Campanha contra pólio termina segunda e meta ainda não foi alcançada

vacinacao_polioA 36ª Campanha Nacional contra a Poliomielite em Campina Grande imunizou 63,21% do público-alvo, o que representa 17.422 crianças que estão na faixa etária adequada para receber a vacina. A meta é vacinar 95%, 26.184, e a campanha já termina na próxima segunda-feira, 31.

A campanha começou no dia 15 de agosto com um dia ‘D’ de mobilização contra a doença. Algumas Unidades Básicas de Saúde – UBS, abriram as portas nos finais de semana e no período da noite para vacinar as crianças, mas mesmo assim, a meta ainda não foi atingida. As crianças que podem ser vacinadas são aqueles que têm entre seis meses de vida até 4 anos, 11 meses e 29 dias. Mesmo as crianças que já se protegeram contra a paralisia infantil (pólio) em anos anteriores, mas que ainda continuam dentro da faixa etária, devem se vacinar outra vez, até que completem 5 anos.

“O Ministério da Saúde não sinalizou nenhuma intenção de prorrogar a campanha porque o objetivo é alcançar a meta dentro do prazo. Por isso, é importante que os pais levem os seus filhos para vacinar na próxima segunda-feira com o cartão de vacina”, disse a Coordenadora de Imunização da Secretaria de Saúde do município, Miralva Cruz.

Não há fortes contraindicações para a vacina. Ela é aplicada via oral, não dói, e apenas duas gotas representam uma dose. A fase mais vulnerável à paralisia é a que compreende a faixa de idade entre seis e onze meses de vida. A poliomielite é uma doença infectocontagiosa grave, que provoca a paralisia dos membros inferiores. Ela é causada e transmitida por um vírus que entra geralmente por meio da boca ou do nariz da criança. O polivírus não é registrado no Brasil há 26 anos.

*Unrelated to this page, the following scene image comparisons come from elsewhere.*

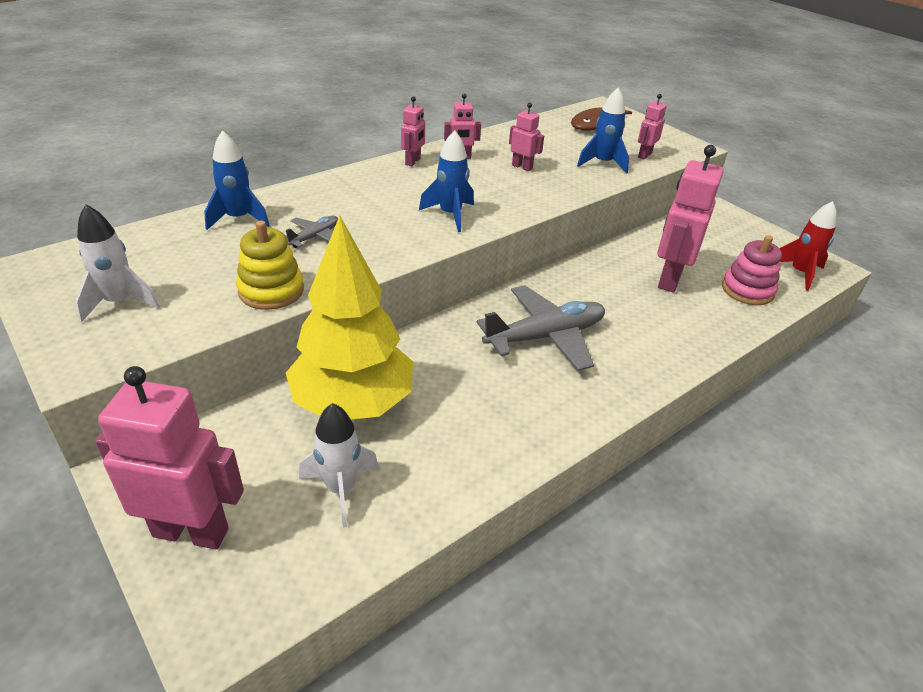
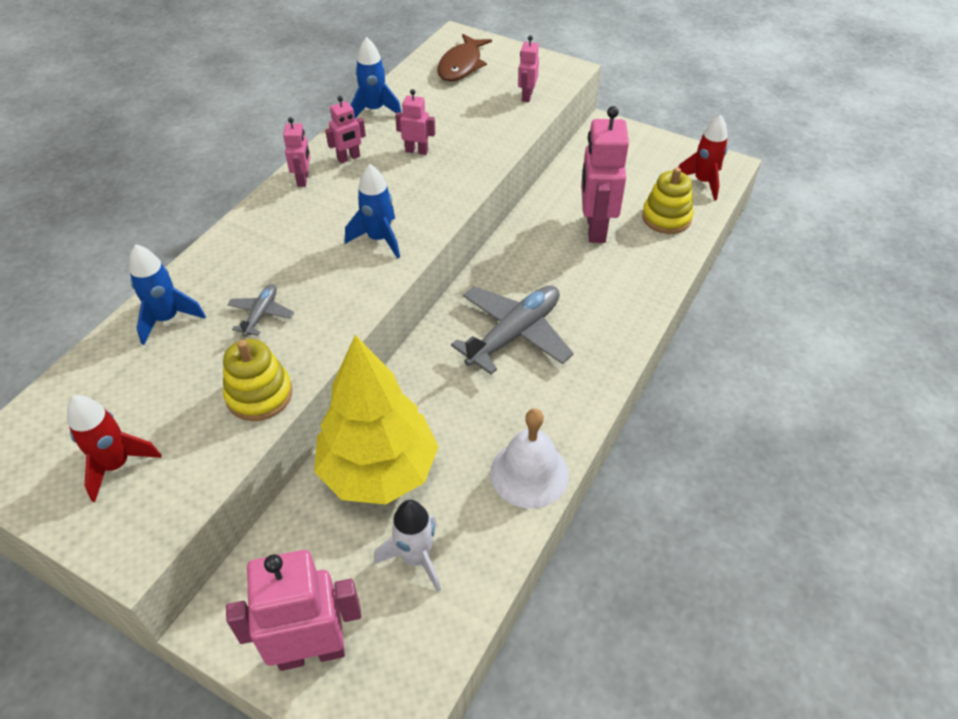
camera: 20 degrees left, 10 degrees up
(119, 302) = (116, 465): white rocket -> red rocket
(496, 456) = (529, 473): none -> white bell
(602, 163) = (492, 120): blue rocket -> blue rocket (374, 110)
(747, 290) = (666, 218): pink stacking toy -> yellow stacking toy

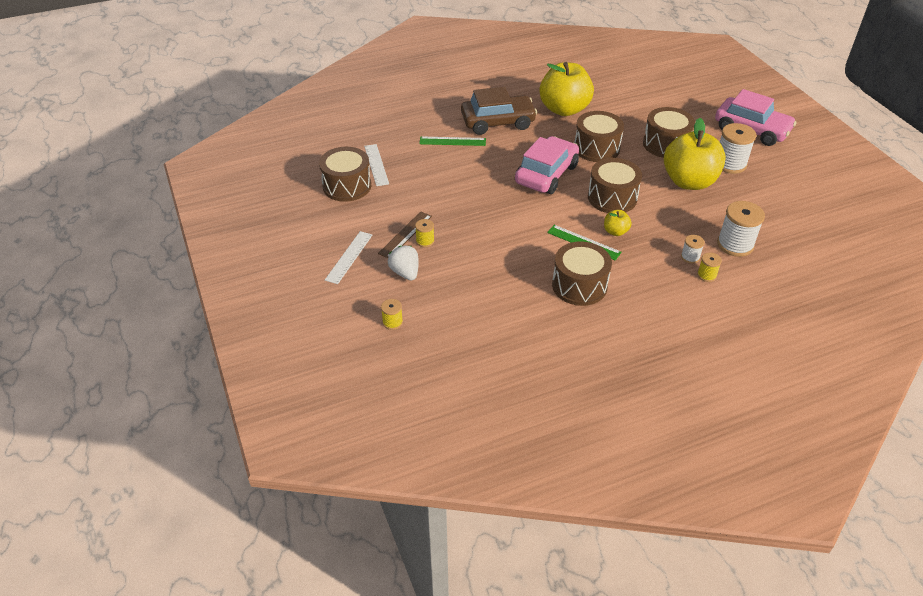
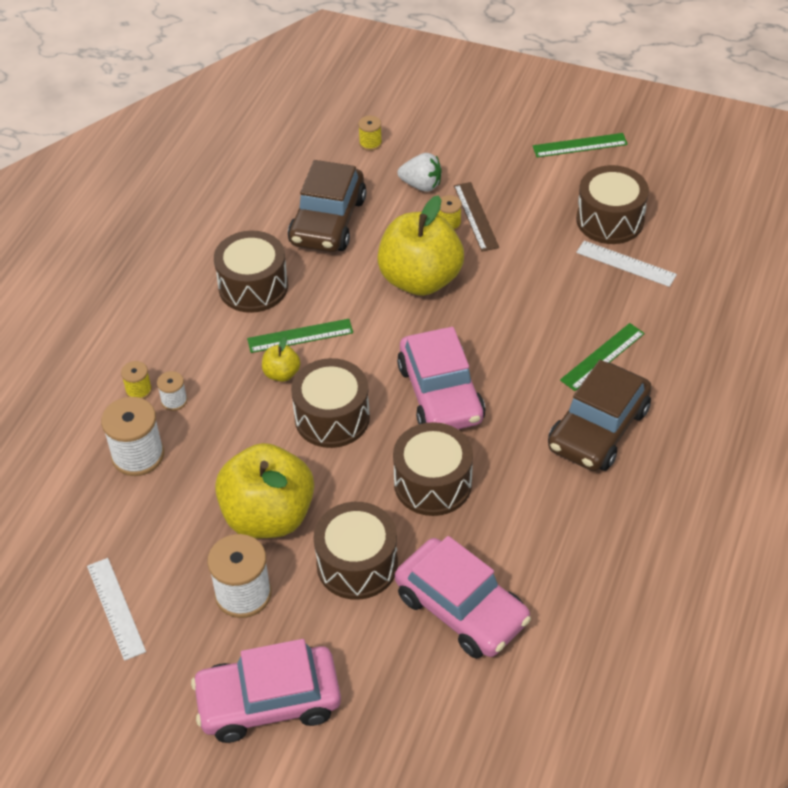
camera: 135 degrees right, 5 degrees up
(289, 229) = (580, 145): none -> green ruler
(349, 257) = (489, 162): white ruler -> white ruler (116, 608)
(488, 292) = (328, 221): none -> brown car
(564, 109) = (553, 523): yellow apple -> yellow apple (420, 279)
(638, 110) = (461, 608): none -> pink car

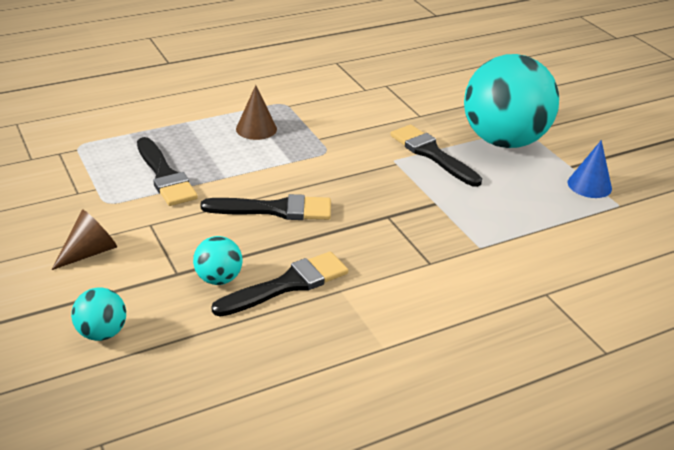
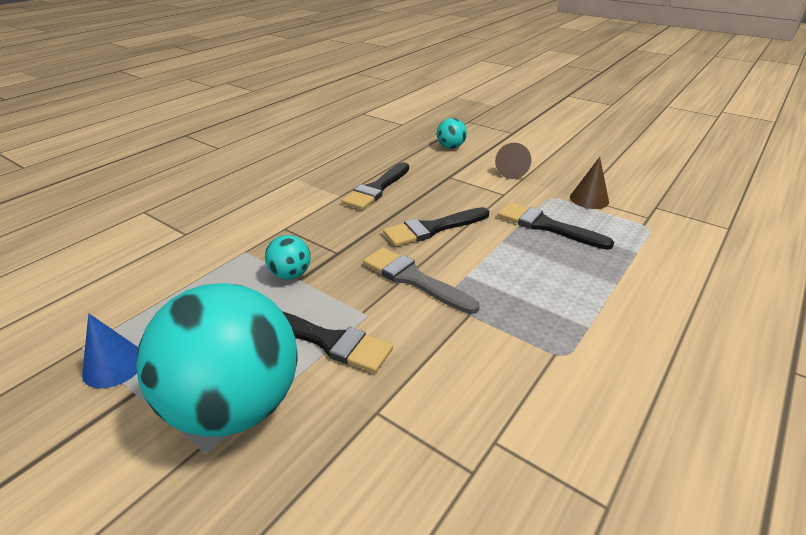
camera: 155 degrees right, 0 degrees up
(218, 279) = (421, 180): turquoise ball -> turquoise ball (290, 275)
(256, 129) = (543, 301): brown cone -> brown cone (589, 199)
(337, 172) = (414, 279): none -> grey brush

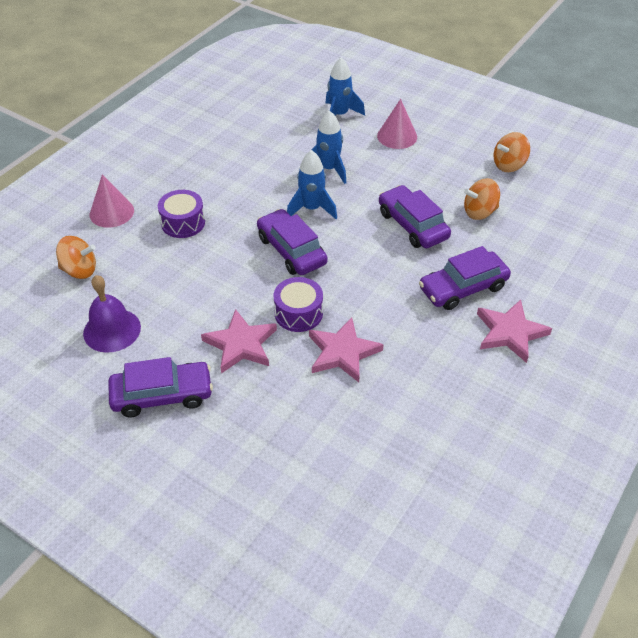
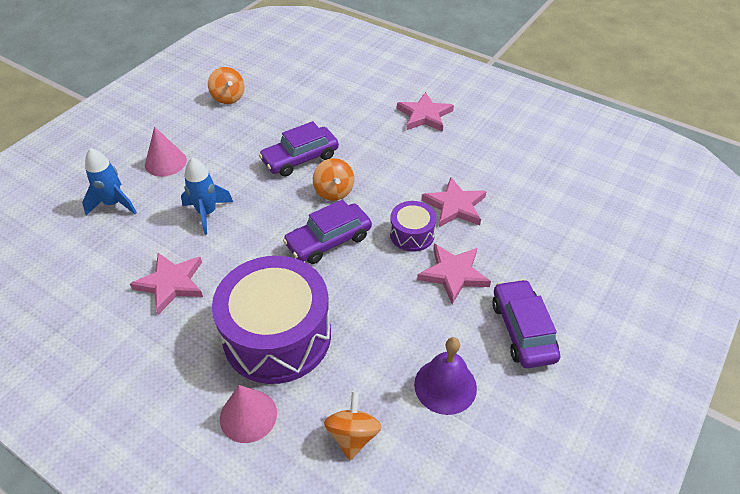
camera: 90 degrees left, 0 degrees up
(183, 223) = (277, 336): purple drum -> purple drum, size x2.11
(245, 158) = (171, 283): none -> pink star
(311, 209) = (268, 226): blue rocket -> none
(463, 288) = (378, 135): purple car -> none
(479, 212) = (288, 119): orange spinning top -> orange spinning top (334, 191)

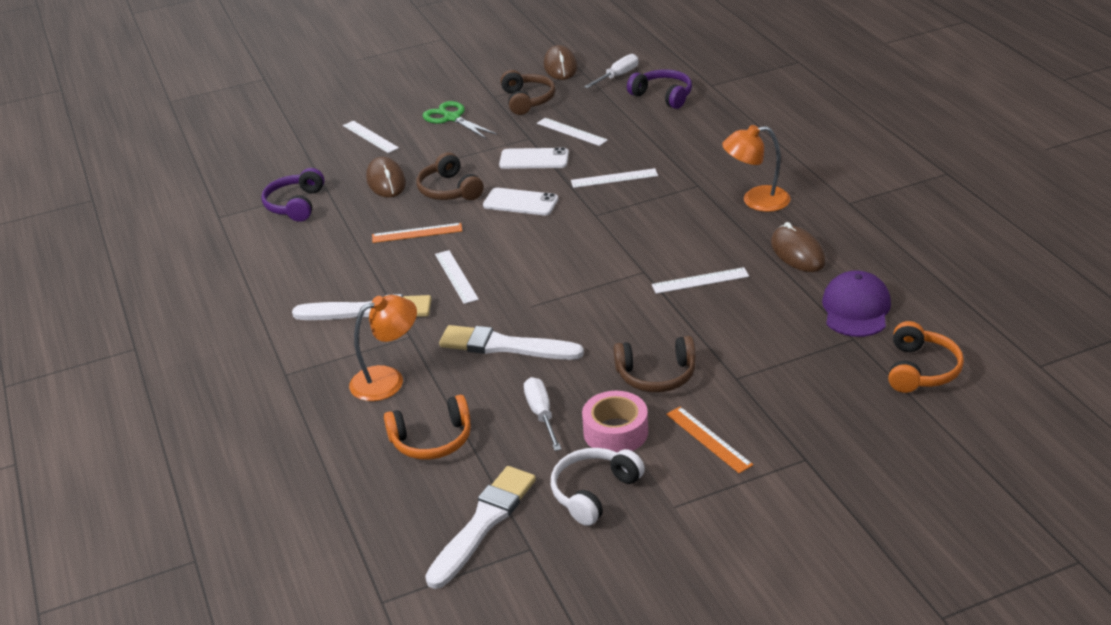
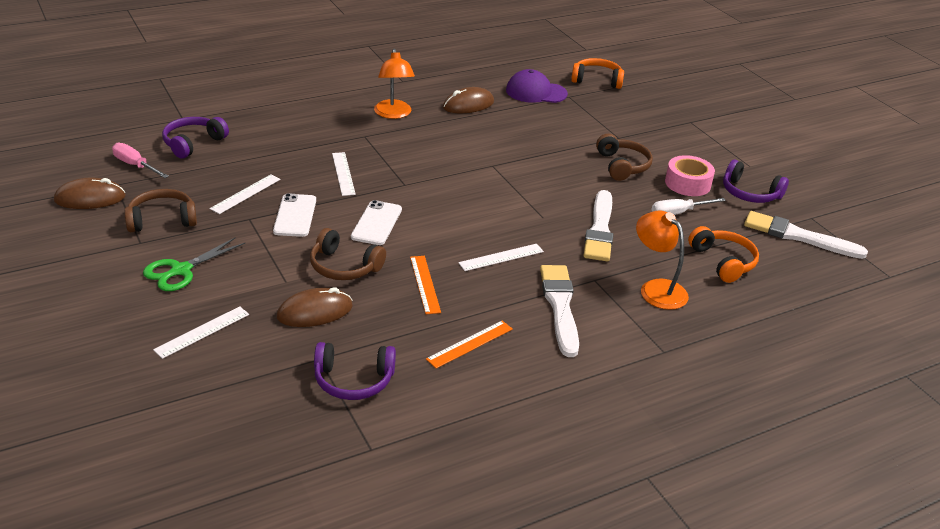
camera: 100 degrees left, 0 degrees up
(449, 190) = (344, 267): brown headphones -> brown headphones turned 60 degrees clockwise
(594, 492) = (749, 193): white headphones -> purple headphones
(617, 76) = (135, 165): white screwdriver -> pink screwdriver
(700, 280) = (504, 143): white ruler -> none
(708, 439) = (683, 151): orange ruler -> orange ruler (470, 344)

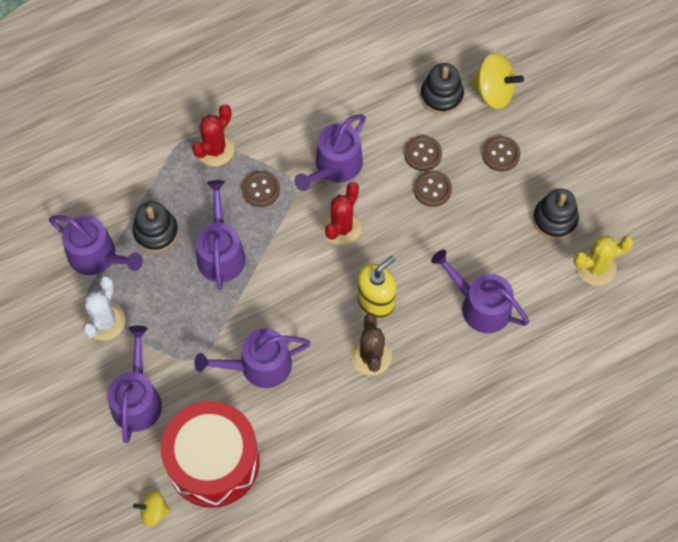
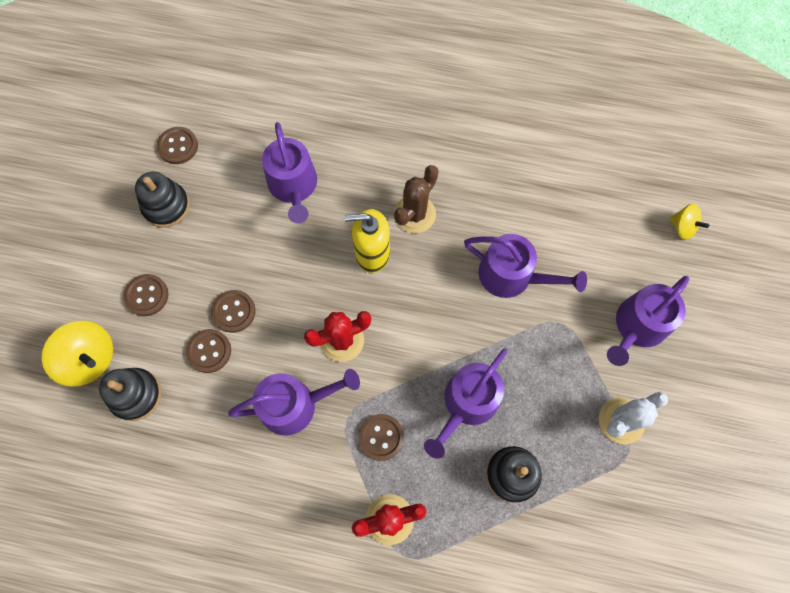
camera: 140 degrees left, 5 degrees up
(97, 256) = (586, 495): purple watering can -> none
(213, 462) = (607, 229): red drum -> none
(493, 92) = (89, 359): yellow spinning top -> yellow spinning top turned 150 degrees clockwise
(596, 267) = (178, 146): yellow cactus -> brown button

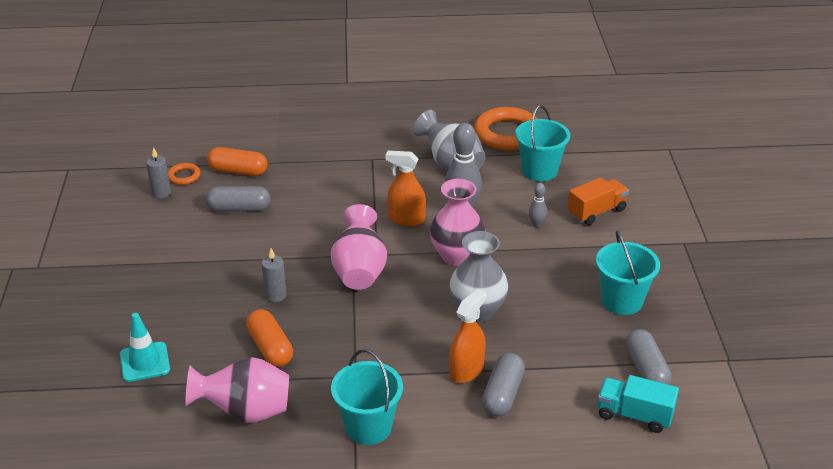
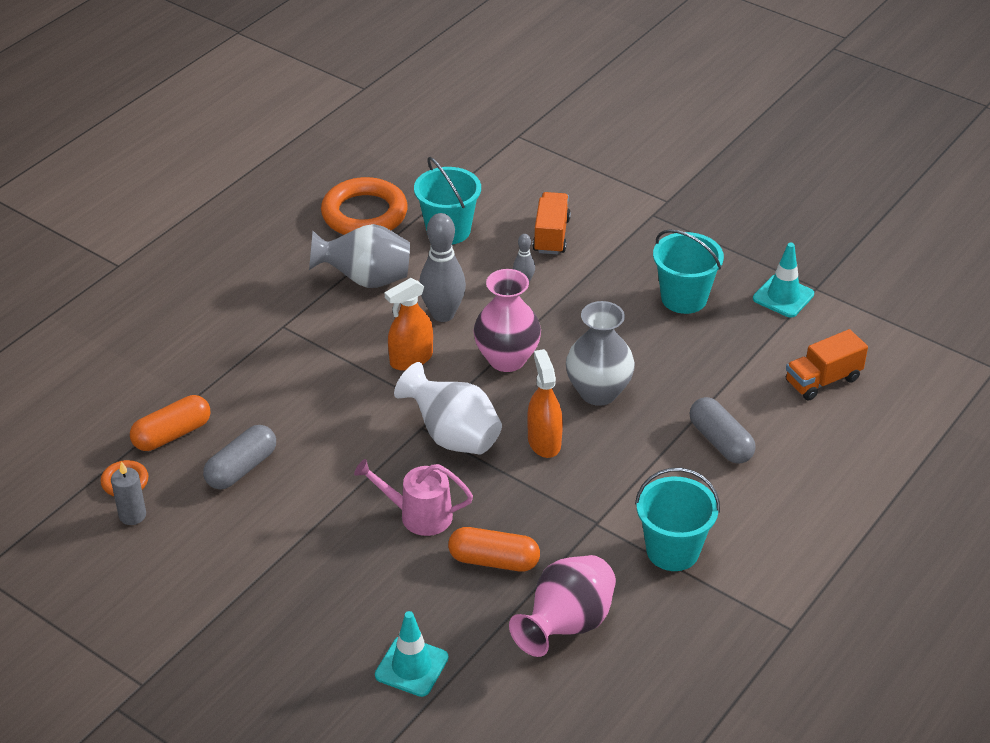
camera: 50 degrees left, 5 degrees up
(275, 295) = (419, 515): grey candle -> pink watering can
(359, 271) = (452, 436): pink vase -> white vase
(466, 370) = (667, 446): orange spray bottle -> orange spray bottle (544, 442)
(634, 415) = (822, 380): turquoise truck -> orange truck
(646, 370) = (780, 340): grey capsule -> none
(694, 347) = (783, 296): none -> turquoise traffic cone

Simultaneamente também está sendo realizada a Campanha Multivacinação para Atualização da Caderneta de Vacinação. Crianças até 4 anos de idade podem receber outras vacinas que protegem contra pneumonia, meningite, otite, sinusite, hepatites, rotavírus, sarampo, caxumba, rubéola, difteria, tétano, coqueluche e influenza.